Na espécie isto se confirma pelo teor da Portaria 523/89 do Ministério do Planejamento, que estabelece as funções do escrivão, dentre tantas a de dar cumprimento a formalidades processuais, lavratura de termos, autos e mandados, além da escrituração dos livros cartorários. Repita-se, atividade técnico-jurídica.” (Pedido de Providências. Extensão do conceito de atividade jurídica. Resolução CNJ n. 11. Função dos escrivães de polícia e agentes da Polícia Federal. Utilização preponderante de conhecimentos jurídicos. Submissão a previsão do art. 2º. Consulta respondida. (CNJ - PP - Pedido de Providências - Conselheiro - 1238 - Rel. Cláudio Godoy - 8ª Sessão (EXTRAORDINÁRIA) - j. 20/03/2007)

Aliás, note-se que a Resolução CNJ 58/2008, considerando as atribuições do cargo, não de escrivão de polícia, mas sim de escrivão judicial, que lida com matérias essencialmente jurídicas, exige como requisito para o provimento a conclusão de curso superior, preferencialmente, porém, não exclusivamente em Direito.

Assim sendo, e ainda com maior razão, dado que a atividade policial é típica de segurança pública e, portanto, não envolve necessariamente o uso preponderante de conhecimento jurídico, a ocupação do cargo de escrivão de polícia de per si não revela o atendimento da exigência de comprovação de exercício da atividade jurídica.

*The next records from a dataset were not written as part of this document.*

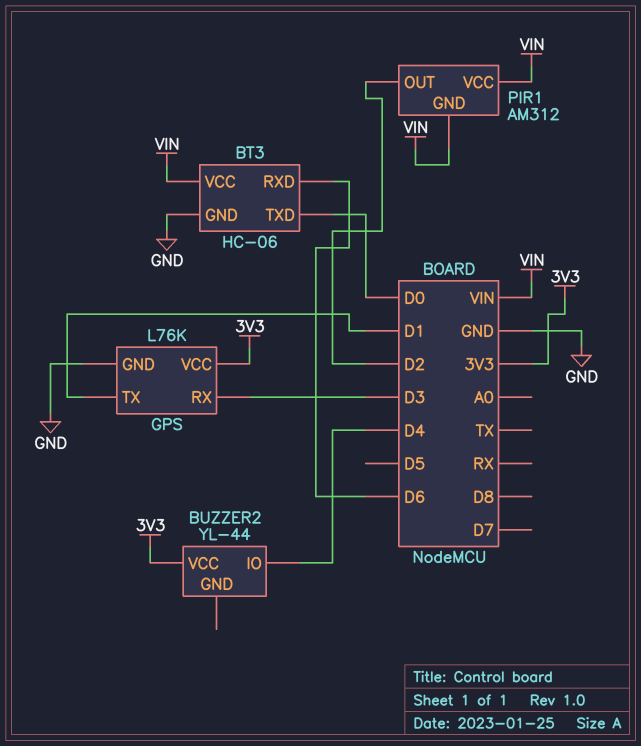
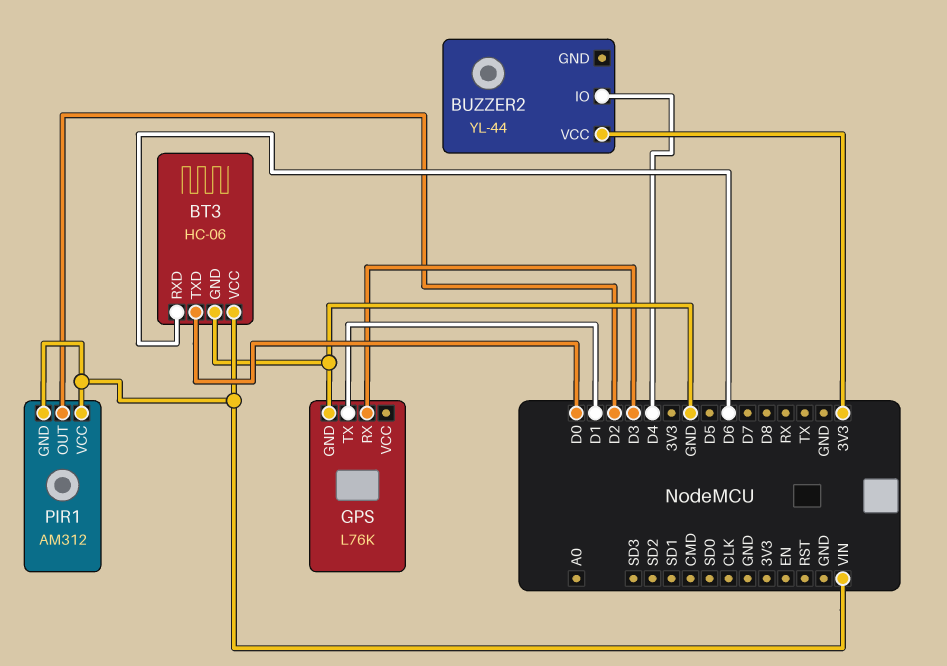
GPS pin VCC: 3V3 -> none

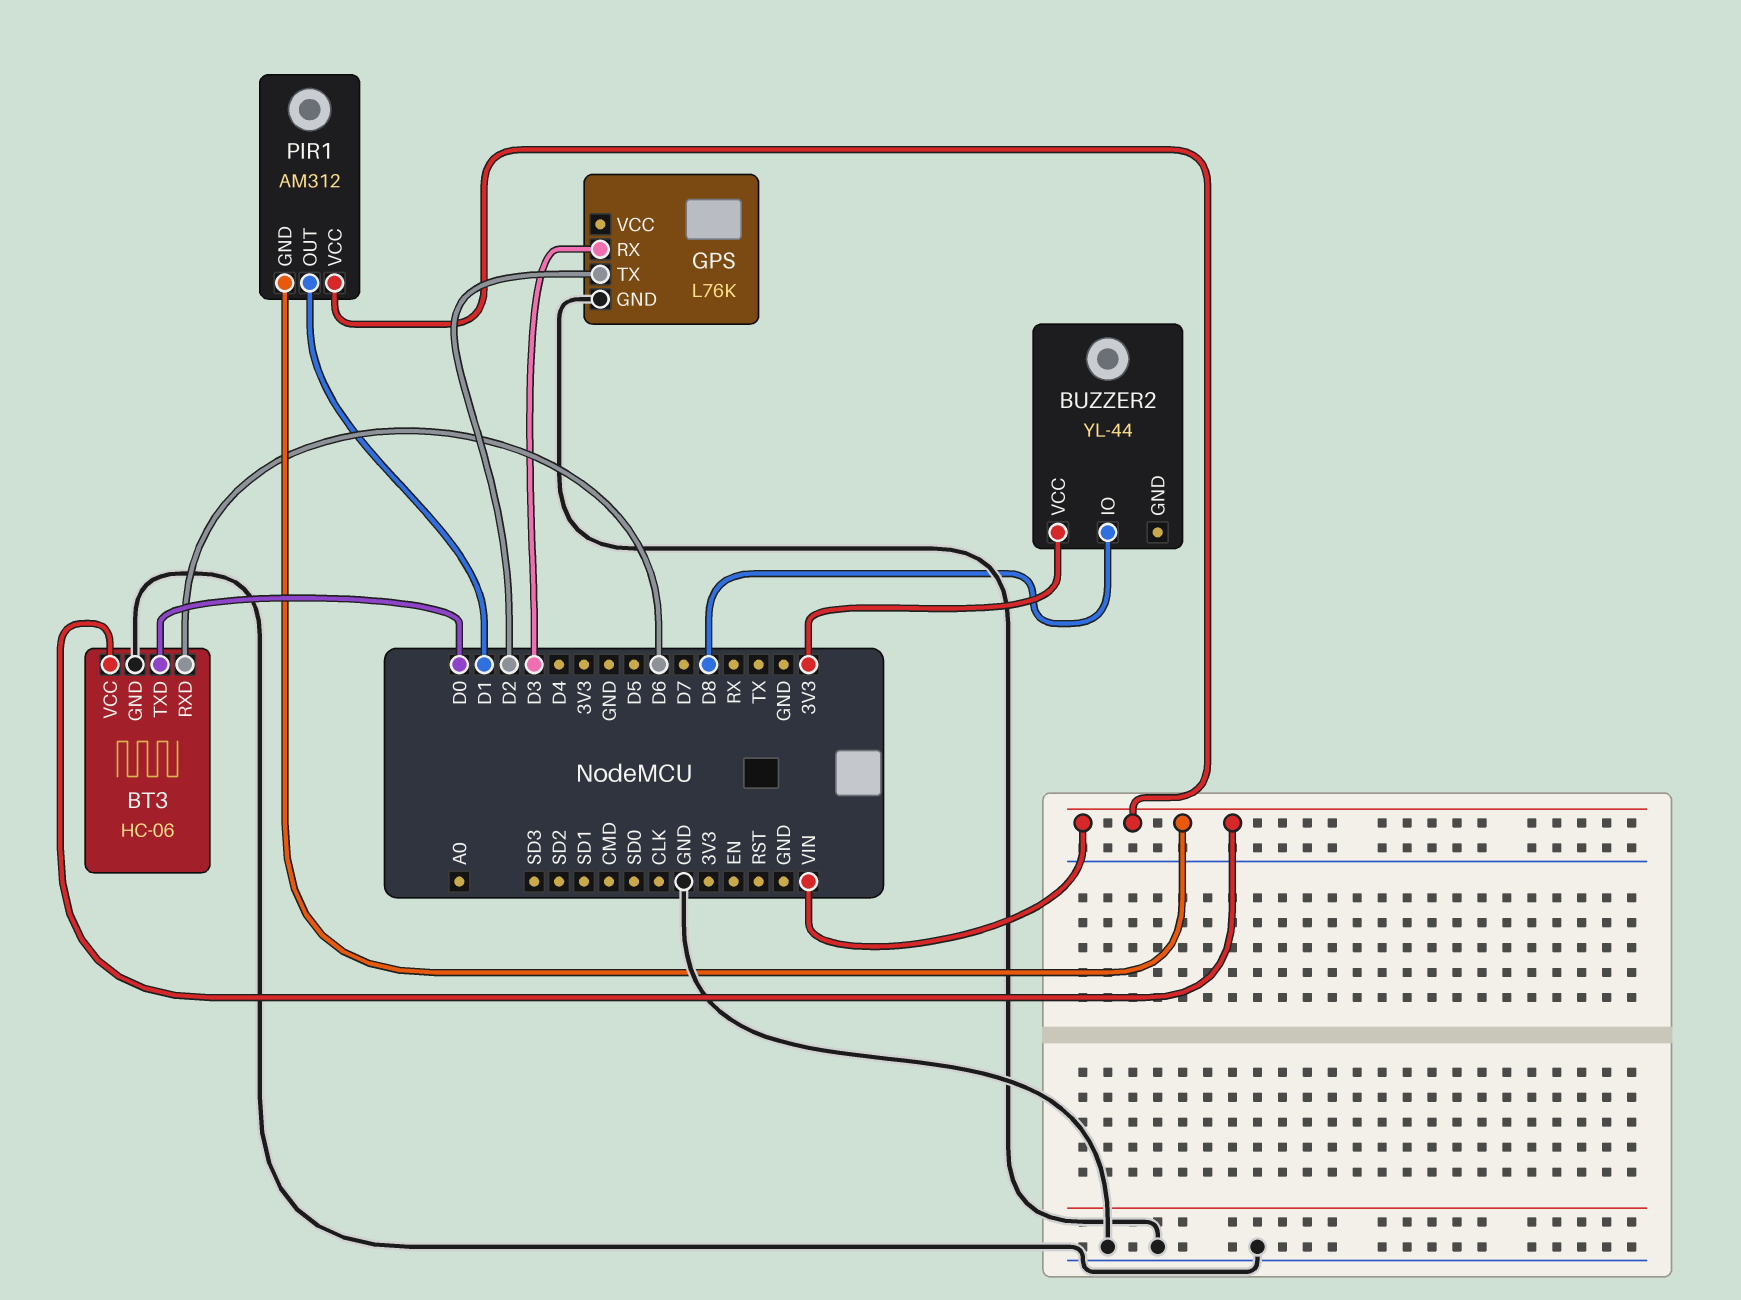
BUZZER2 pin IO: D4 -> D8
GPS pin TX: D1 -> D2
PIR1 pin OUT: D2 -> D1

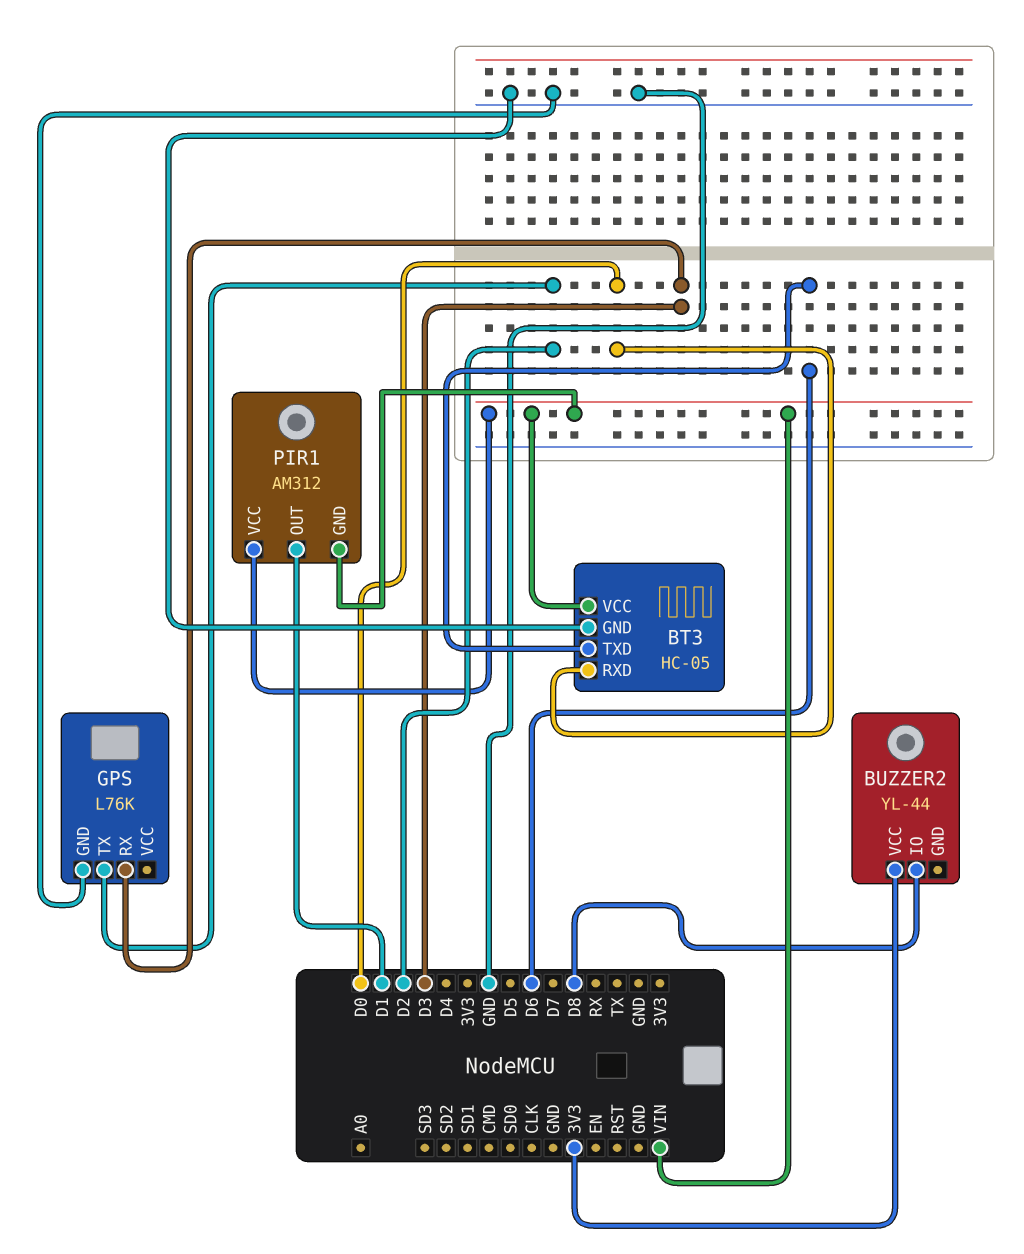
BT3: HC-06 -> HC-05
BT3 pin RXD: D6 -> D0
BT3 pin TXD: D0 -> D6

Por isso, o exercício de atividade jurídica por ocupante dos cargos de escrivão deverá ser comprovado, à luz do disposto no art. 59, § 2º, da Resolução CNJ n. 75/09, mediante a emissão de certidão circunstanciada, expedida pelo órgão competente, indicando as respectivas atribuições e a prática reiterada de atos que exijam a utilização preponderante de conhecimento jurídico, cabendo à Comissão de Concurso, em decisão fundamentada, analisar a validade do documento.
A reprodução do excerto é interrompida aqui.